I agree but put it aside and see how long a relationship/marriage lasts
It would be good if we could all choose whether to be HD/LD
lLooking back to early days when the maternal instinct cuts in its not a problem !!!!!!!!!!!!!!!!
Ah well I suppose it keeps a lot of people in a job but doesn't help A SAD LONELY PERSON


----------



## jacko jack (Feb 19, 2015)

Good afternoon everybody

1) Knots in wood look very inviting.

2) Left hand gets jealous of right hand.


----------



## jorgegene (May 26, 2012)

jacko jack said:


> Good afternoon everybody
> 
> 1) Knots in wood look very inviting.
> 
> 2) Left hand gets jealous of right hand.

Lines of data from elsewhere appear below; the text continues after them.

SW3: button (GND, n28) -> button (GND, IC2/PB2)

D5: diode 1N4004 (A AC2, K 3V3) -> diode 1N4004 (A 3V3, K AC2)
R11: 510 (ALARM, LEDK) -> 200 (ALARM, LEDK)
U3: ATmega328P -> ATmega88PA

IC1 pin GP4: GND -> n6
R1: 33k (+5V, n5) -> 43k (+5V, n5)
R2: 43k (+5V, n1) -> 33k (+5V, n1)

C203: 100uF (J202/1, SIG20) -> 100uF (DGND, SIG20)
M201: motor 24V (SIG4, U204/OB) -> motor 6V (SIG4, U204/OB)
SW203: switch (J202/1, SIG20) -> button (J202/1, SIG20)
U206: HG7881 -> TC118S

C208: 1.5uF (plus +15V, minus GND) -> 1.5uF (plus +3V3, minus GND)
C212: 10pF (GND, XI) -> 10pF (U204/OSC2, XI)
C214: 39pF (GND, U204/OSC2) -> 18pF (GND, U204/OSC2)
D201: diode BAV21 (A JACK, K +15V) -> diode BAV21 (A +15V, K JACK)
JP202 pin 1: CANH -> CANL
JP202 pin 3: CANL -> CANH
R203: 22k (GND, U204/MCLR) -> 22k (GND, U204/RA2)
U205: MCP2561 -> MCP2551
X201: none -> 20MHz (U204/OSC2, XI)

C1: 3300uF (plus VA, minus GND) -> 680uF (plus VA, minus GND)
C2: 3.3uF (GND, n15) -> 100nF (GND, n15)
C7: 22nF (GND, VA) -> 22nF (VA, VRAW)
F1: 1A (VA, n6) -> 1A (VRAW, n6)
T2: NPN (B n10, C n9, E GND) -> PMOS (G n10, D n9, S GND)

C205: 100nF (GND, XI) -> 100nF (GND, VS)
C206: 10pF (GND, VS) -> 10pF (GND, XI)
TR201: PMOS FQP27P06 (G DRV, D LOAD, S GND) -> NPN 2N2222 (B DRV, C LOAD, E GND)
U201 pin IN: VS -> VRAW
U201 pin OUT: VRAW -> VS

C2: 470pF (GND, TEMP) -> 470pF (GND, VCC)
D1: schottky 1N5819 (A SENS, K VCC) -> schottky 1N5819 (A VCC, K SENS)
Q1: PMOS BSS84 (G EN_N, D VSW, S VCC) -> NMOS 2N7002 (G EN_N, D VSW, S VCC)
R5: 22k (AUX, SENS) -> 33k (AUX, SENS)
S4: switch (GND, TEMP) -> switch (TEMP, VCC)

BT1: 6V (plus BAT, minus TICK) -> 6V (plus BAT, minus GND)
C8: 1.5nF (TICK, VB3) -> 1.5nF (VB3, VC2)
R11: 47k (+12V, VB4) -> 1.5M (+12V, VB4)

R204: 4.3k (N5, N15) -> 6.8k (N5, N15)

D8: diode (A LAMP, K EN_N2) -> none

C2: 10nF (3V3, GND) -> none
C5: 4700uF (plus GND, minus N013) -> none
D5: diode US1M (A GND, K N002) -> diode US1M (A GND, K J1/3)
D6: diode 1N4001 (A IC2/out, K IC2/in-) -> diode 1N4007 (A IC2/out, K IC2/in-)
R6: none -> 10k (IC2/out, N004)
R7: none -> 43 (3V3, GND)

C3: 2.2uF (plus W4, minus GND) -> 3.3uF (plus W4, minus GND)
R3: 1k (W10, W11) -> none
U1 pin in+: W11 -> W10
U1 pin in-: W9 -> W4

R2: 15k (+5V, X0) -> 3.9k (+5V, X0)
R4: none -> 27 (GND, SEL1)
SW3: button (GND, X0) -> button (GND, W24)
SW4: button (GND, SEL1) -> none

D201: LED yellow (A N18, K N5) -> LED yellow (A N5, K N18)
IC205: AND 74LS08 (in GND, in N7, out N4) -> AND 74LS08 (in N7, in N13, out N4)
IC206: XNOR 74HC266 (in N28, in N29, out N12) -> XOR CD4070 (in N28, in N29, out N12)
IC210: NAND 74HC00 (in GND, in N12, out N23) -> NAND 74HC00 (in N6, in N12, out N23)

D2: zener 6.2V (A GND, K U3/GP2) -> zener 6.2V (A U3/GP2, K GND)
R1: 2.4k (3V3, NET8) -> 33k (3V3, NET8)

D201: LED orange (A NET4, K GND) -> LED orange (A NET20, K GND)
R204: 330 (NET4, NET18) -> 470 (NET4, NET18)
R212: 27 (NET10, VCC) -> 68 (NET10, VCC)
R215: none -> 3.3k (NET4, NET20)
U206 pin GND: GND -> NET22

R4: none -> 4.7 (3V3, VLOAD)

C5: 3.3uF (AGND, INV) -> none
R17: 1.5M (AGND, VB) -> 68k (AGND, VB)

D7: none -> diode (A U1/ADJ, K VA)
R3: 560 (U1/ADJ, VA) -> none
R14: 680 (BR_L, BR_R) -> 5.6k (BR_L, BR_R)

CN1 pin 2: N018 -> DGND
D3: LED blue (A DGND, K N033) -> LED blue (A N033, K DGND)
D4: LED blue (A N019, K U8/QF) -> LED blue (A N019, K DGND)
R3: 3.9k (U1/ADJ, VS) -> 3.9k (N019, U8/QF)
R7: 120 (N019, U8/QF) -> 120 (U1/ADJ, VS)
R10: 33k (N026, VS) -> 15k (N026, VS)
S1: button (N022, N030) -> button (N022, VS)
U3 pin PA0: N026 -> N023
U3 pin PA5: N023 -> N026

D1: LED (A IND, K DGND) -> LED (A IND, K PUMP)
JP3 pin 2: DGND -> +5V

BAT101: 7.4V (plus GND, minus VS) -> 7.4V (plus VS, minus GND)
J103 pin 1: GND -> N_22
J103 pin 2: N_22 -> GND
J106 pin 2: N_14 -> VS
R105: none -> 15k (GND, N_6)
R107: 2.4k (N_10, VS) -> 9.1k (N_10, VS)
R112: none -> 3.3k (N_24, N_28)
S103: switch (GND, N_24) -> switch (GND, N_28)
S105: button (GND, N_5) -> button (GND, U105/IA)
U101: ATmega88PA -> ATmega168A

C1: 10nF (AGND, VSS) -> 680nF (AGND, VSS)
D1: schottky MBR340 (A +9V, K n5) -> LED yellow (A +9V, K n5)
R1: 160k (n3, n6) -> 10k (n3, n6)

then there's the age old standard 'I'm so horny, even the crack of dawn ain't safe!'


----------



## Adeline (Jan 24, 2014)

ericthesane said:


> Sign # 84 that you are in a sexless marriage:
> 
> You come up with 'It is with sex in marriage as it is with oxygen around you: you really dont obsess about it until it is not there'





marriedandlonely said:


> I agree but put it aside and see how long a relationship/marriage lasts


definitely, and I've heard that adage before, and it's so true! I guess I would have to say that I never worried about sex before in relationships, and they always came naturally. I'm not really LD or HD, some where in the middle. Now I suddenly have this mindset that if I just had someone that f*cked me everyday that life would be perfect. I know in my mind that's not exactly true, but dang it sure feels like it at this point. On a pedestal...


----------



## jacko jack (Feb 19, 2015)

Good morning everybody
You have heart failure and after recovery and the fitting of the stent, the cardiac rehabilitation nurse says, no intimacy for a week, you smile at her and say only a week.


----------



## jacko jack (Feb 19, 2015)

Good morning everybody
You take your wedding ring off, just like I did two weeks ago and nobody but nobody notices or comments.


----------



## jacko jack (Feb 19, 2015)

My wife is just using her toothbrush, it sounds like she is using a vibrator:rofl::rofl::rofl:


----------



## jacko jack (Feb 19, 2015)

You have to cook your own steak today.

:rofl::rofl::rofl:


----------



## onedge (Nov 27, 2013)

When you remember the exact dates you had sex this year: your anniversary and your birthday.


----------



## jacko jack (Feb 19, 2015)

Dear Onedge

Yu have been watching the "Railway Children" too often

:rofl::rofl::rofl:


----------



## Holdingontoit (Mar 7, 2012)

Jacko, consider yourself lucky. Birthday and anniversary are 2 days when I can guarantee we will not have sex. Not that this is different than any other day, just hurts more. Well, no longer. Now I visualize sex as being a vile and disgusting act like making her eat vomit or feces. So I feel proud and virtuous for not allowing her to debase herself that way. See, all I had to do to conform to this was teach myself to believe in untruths. Now wife complains I never even try. I make comforting noises but secretly I am pleased she minds. No, I am not going to turn this into an opportunity to "meet in the middle" and resolve our mismatch. Instead, I am going to completely deny her as she did to me for so many years. Revenge served very cold. No, that does not make me a good person. No, that does not enhance our marriage. Too bad. She made this bed. Now she gets to sleep in it.


----------



## Racer (Sep 24, 2009)

You might be in a sexless relationship if on St. Patricks day you don't wear green because you secretly hope someone will pinch you and crave any sort of physical contact.


----------



## jorgegene (May 26, 2012)

Racer said:


> You might be in a sexless relationship if on St. Patricks day you don't wear green because you secretly hope someone will pinch you and crave any sort of physical contact.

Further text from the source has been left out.